This article is for beginners who only recently began to explore the creation and promotion of websites. If you have used WordPress CMS before then you must be knowing something about robot.txt. Robot.txt file can be used with any kind of websites and blog. So here you can learn about how to create the robot.txt file and some of its basic commands and directives.
What is Robots.txt
Robots.txt is an important element of each website on the Internet. Robots.txt is useful in raising the rankings of site and SEO traffic. Robots.txt is a special file which is majorly present in the root of many sites which contains the different rules of indexing used by search engines.
It is always accepted as a name “robots.txt“. The main tasks of robot.txt are to block indexing certain pages, show where the sitemap file is and to specify the locations of the mirror site. Robots.txt also helps to avoid leakage of sensitive data of your website.
Also read: 6 Quick Tips for Improving Your WordPress Security
Why we need Robots.txt
Incorrect use of robots.txt file may lead to non-indexing of website by search engines. If you don’t use it properly you may end up indexing junk data, also your sensitive data may be available to your customers and a wide range of people. If you want to check your robot.txt file you can use the services such Yandex.Webmaster robots.txt Analysis tool.

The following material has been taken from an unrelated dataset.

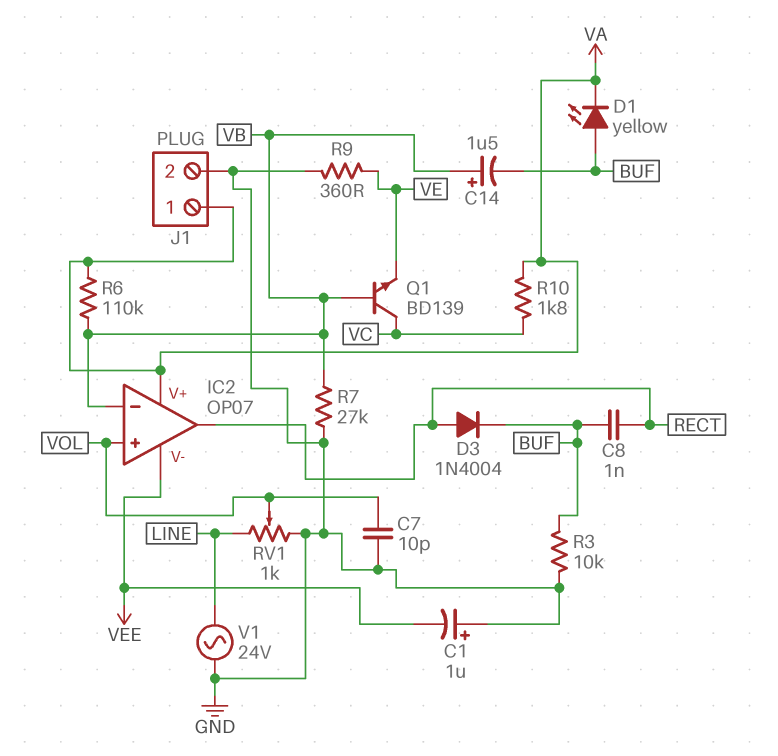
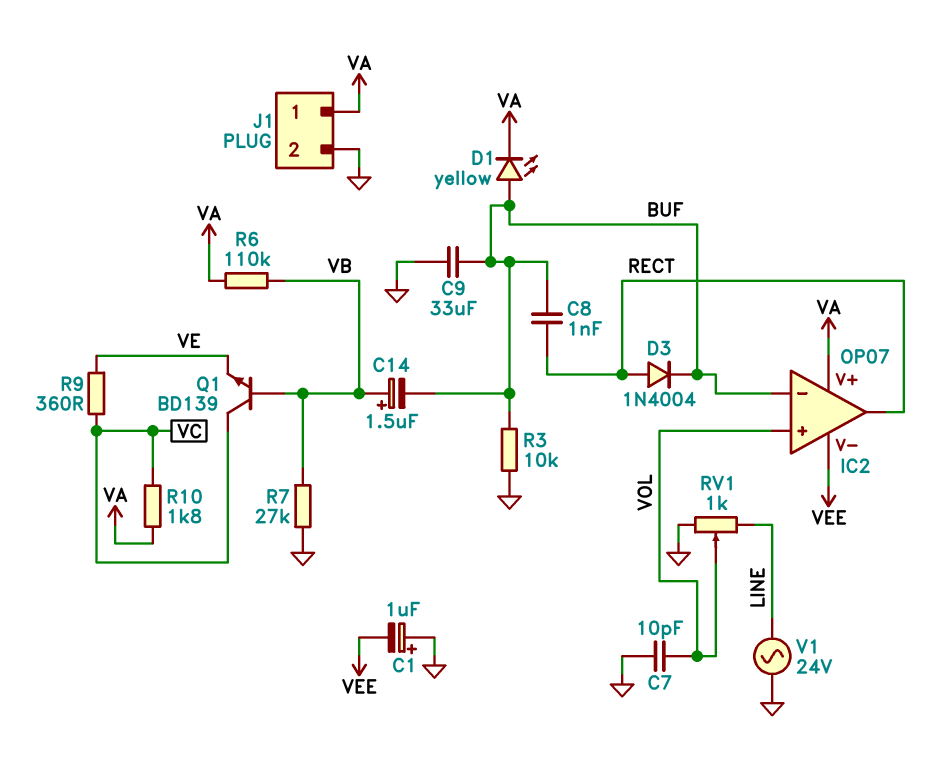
C9: none -> 33uF (BUF, GND)
IC2 pin in-: VB -> BUF
R9: 360 (GND, VE) -> 360 (VC, VE)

Basic commands in Robots.txt
To create a robots.txt file you don’t need any specialized programs. We just need a text editor and some definitive codes or instructions to enter in the robot.txt file. After the creation of robot.txt file you have to place it in the root directory of the website. After that search engines crawl the site and begin indexing.
Example 1:
User-agent: *
Disallow: /
Disallow and User-agent commands
Disallow command specifies that page mentioned should not be indexed and User-agent command actually refer to the search engine crawlers. Creating a robots.txt file is rarely complete without Allow directive, which is the opposite of Disallow. They both define what part or page should be indexed and which shouldn’t.
In the example above we are defining User-agent: * which simply refers to all types of crawlers and bots indexing the site. The next line Disallow: / means NO crawlers should index the whole website.
Example 2:
User-agent: *
Disallow: /wp-admin/
Disallow: /trackback/
The above code means crawler shouldn’t index the wp-admin and trackback folders of the website.
Additional commands in Robots.txt
There are many additional commands which can be used by robot.txt, they are as follows.
- Host – It detects the presence of your site of the primary mirror, if there are several.
- Sitemap – This command shows the search engine position of your site map.
- Crawl-delay – It is used to create a delay before loading the page. This command is only useful for sites with many pages. For example Crawl-delay: 10 – creates delay between the loading of pages is 10 seconds.
- Request-rate – It allows you to set the frequency of loading pages. For example Request-rate: 1/2 load one page every two seconds.
- Visit-time – This command allows the crawler to index only in a strictly allotted time to UTC.
User-agent: Googlebot-Image
Disallow:
Allow: /*
Example 4: WordPress robot.txt
User-agent: *
Crawl-delay: 2
Disallow: /wp-admin
Disallow: /wp-includes
Disallow: /wp-content/plugins
Disallow: /wp-content/cache
Disallow: /wp-content/themes
Disallow: /cgi-bin
Disallow: /category
Disallow: /tag
Disallow: /author
Disallow: /*.html/$
Disallow: /*feed*
Disallow: /trackback
Disallow: /*trackback
Disallow: /*trackback*
Disallow: /*/trackback
Disallow: /*?*